LA REPUBBLICA di giovedì 23 giugno 2005 pubblica a pagina 22 un articolo di Alberto Stabile, intitolato "Israele, tornano gli omicidi mirati".
Stabile scrive: "Sembra che il vertice israeliano abbia perso fiducia nell´uomo su cui aveva puntato le sue carte, quell´Abu Mazen, voluto, se non imposto, con l´aiuto degli americani, prima come "premier riformista", poi come alternativa ad Arafat". Occorre invece ricordare che Abu Mazen è stato eletto dai palestinesi, non imposto da Israele.
Stabile ricorda poi che "il 76 per cento della popolazione dei Territori sostiene ancora, nonostante minacce, tensioni e violazioni che hanno scandito i quattro mesi trascorsi dalle intese di Sharm, il mantenimento della tregua": minacce, tensioni e violazioni vengono dai gruppi terroristici, non, come si potrebbe pensare leggendo questa frase, da Israele.
Poche righe dopo Stabile nega che si sia raggiunto un accordo per il coordinamento tra Israele e Anp per il ritiro da Gaza, sulla base delle dichiarazioni del consigliere di Sharon per la sicurezza Eival Giladi e del ministro degli Esteri Shalom. Il primo " non si è limitato a ribadire che Israele agirà in «maniera molto risoluta per prevenire attacchi durante la realizzazione del disimpegno». Ha aggiunto che «se le risposte mirate si dimostreranno insufficienti, potremmo dover usare armi che causano rilevanti danni collaterali, inclusi elicotteri e aerei con crescente danno per la popolazione»".

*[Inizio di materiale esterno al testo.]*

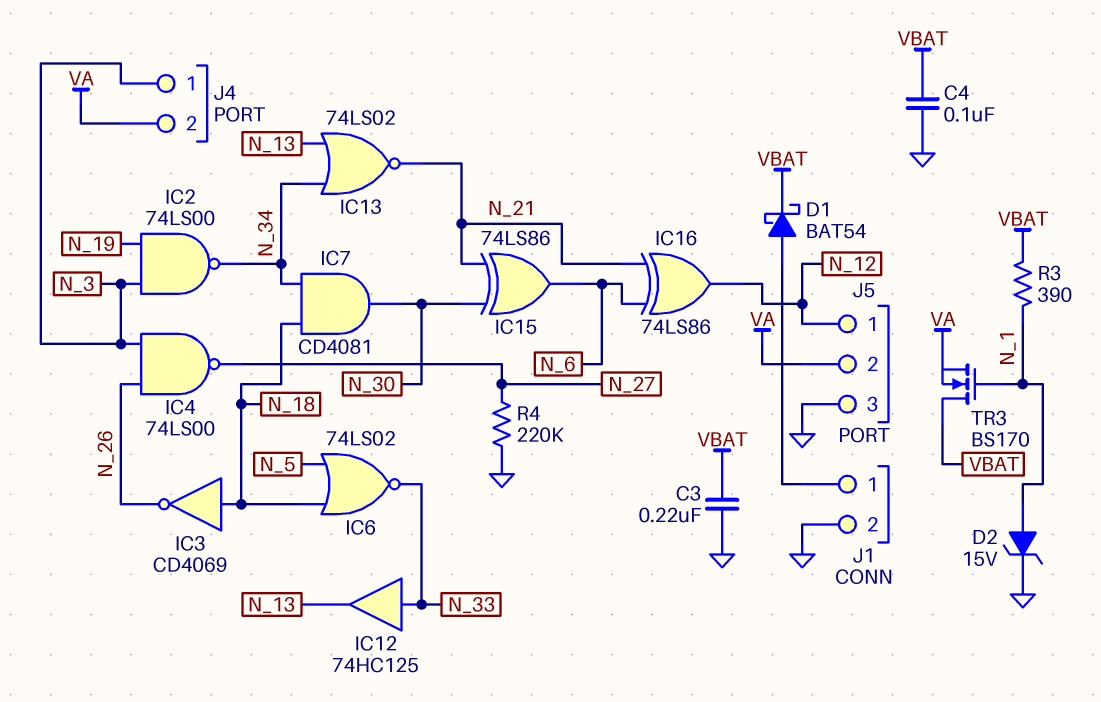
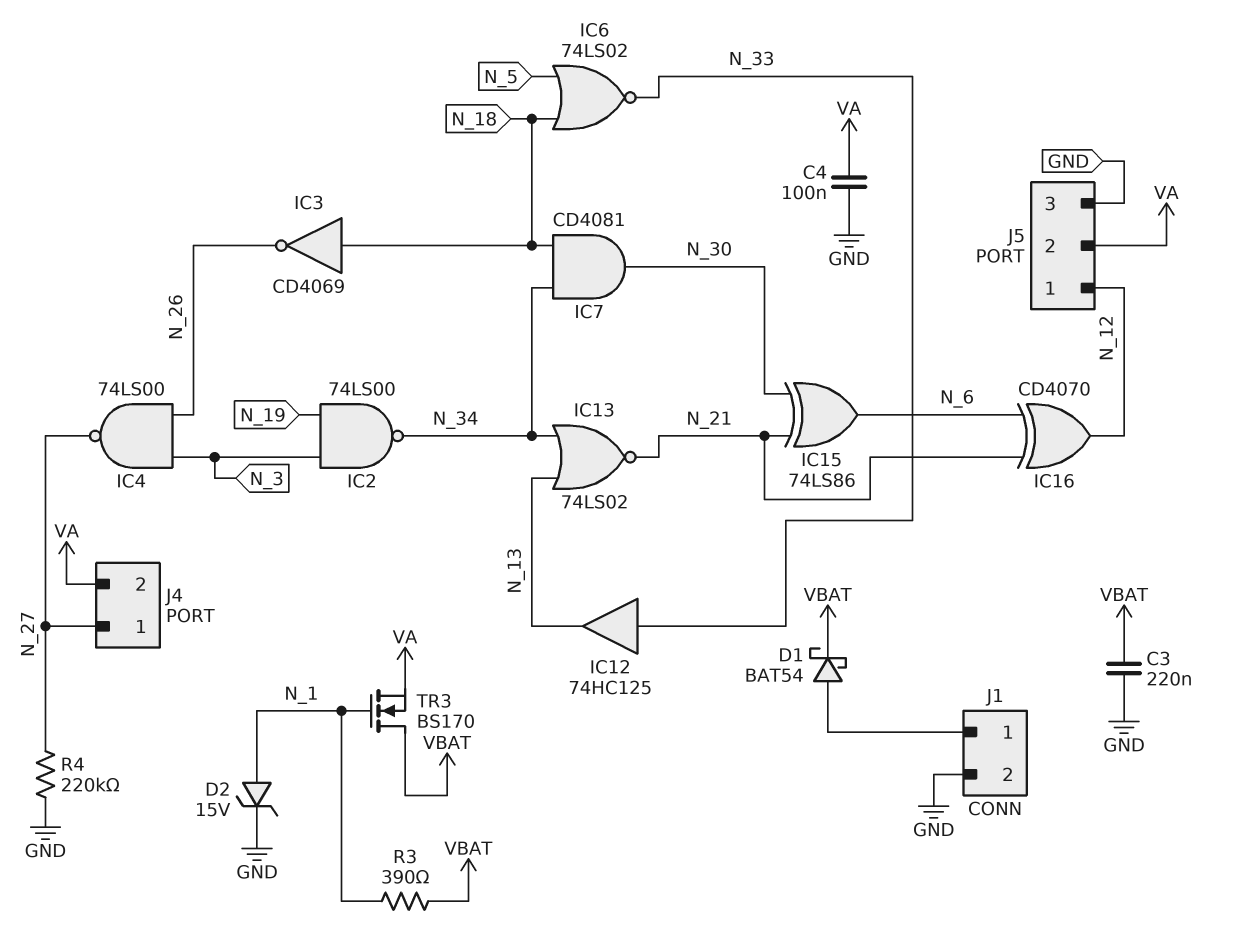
C4: 100nF (GND, VBAT) -> 100nF (GND, VA)
IC16: XOR 74LS86 (in N_6, in N_21, out N_12) -> XOR CD4070 (in N_6, in N_21, out N_12)
J4 pin 1: N_3 -> N_27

Il secondo "ha aggiunto che, anche dopo il ritiro, se necessario «le truppe israeliane potrebbero rientrare a Gaza per fermare il terrorismo»". Il commento di Stabile è: "Altro che coordinamento".
In realtà, che Israele annunci che ha l'intenzione di difendersi nel caso venisse attaccata durante o dopo il ritiro da Gaza è del tutto logico, del tutto in accordo con il diritto internazionale e ha, tra l'altro, una evidente funzione dissuasiva. Non è, comunque, nulla di incompatibile con un accordo con l'Anp per il coordinamento del ritiro.
(a cura della redazione di Informazione Corretta)
Ecco l'articolo:GERUSALEMME - Per il secondo giorno di fila, l´aviazione israeliana ha preso ieri di mira alcuni militanti della Jihad islamica mentre si preparavano a lanciare missili Kassam dal nord della striscia di Gaza. Nessuno miliziano è stato ucciso o ferito. Ma, almeno per quanto riguarda i jihadisti palestinesi l´«autocontrollo» con cui l´esercito dello Stato ebraico aveva risposto alla tregua decisa dalle fazioni palestinesi, non vale più. «D´ora in avanti - ha annunciato il ministro della Sicurezza pubblica, Gideon Ezra - qualsiasi mezzo per neutralizzare la Jihad potrà essere adoperato». Inclusi gli omicidi mirati, ha aggiunto una fonte dei Servizi di sicurezza all´agenzia Reuters. Una prima frattura si è aperta, dunque, nel fragile edificio del cessate il fuoco deciso i primi di febbraio a Sharm el Sheikh.
Fedele a una strategia che non prevede sconti, l´esercito israeliano ha deciso di rispondere alle provocazioni dei jihadisti nella maniera più ferma. La replica è arrivata a stretto giro di posta: «Israele sopporterà terribili conseguenze - ha commentato Khaled al Batsha a nome del gruppo islamista - la calma finirà». In realtà, anche se aveva formalmente aderito al cessate il fuoco concordato dal Presidente dell´Autorità palestinese, Mahmud Abbas (Abu Mazen ) con tutte le fazioni, la Jihad ha continuato a mettere in dubbio l´opportunità della tregua e di fatto non ha mai rinunciato né al terrorismo contro i civili israeliani (attentato alla discoteca di Tel Aviv del 25 febbraio, 5 morti) né gli agguati contro i soldati.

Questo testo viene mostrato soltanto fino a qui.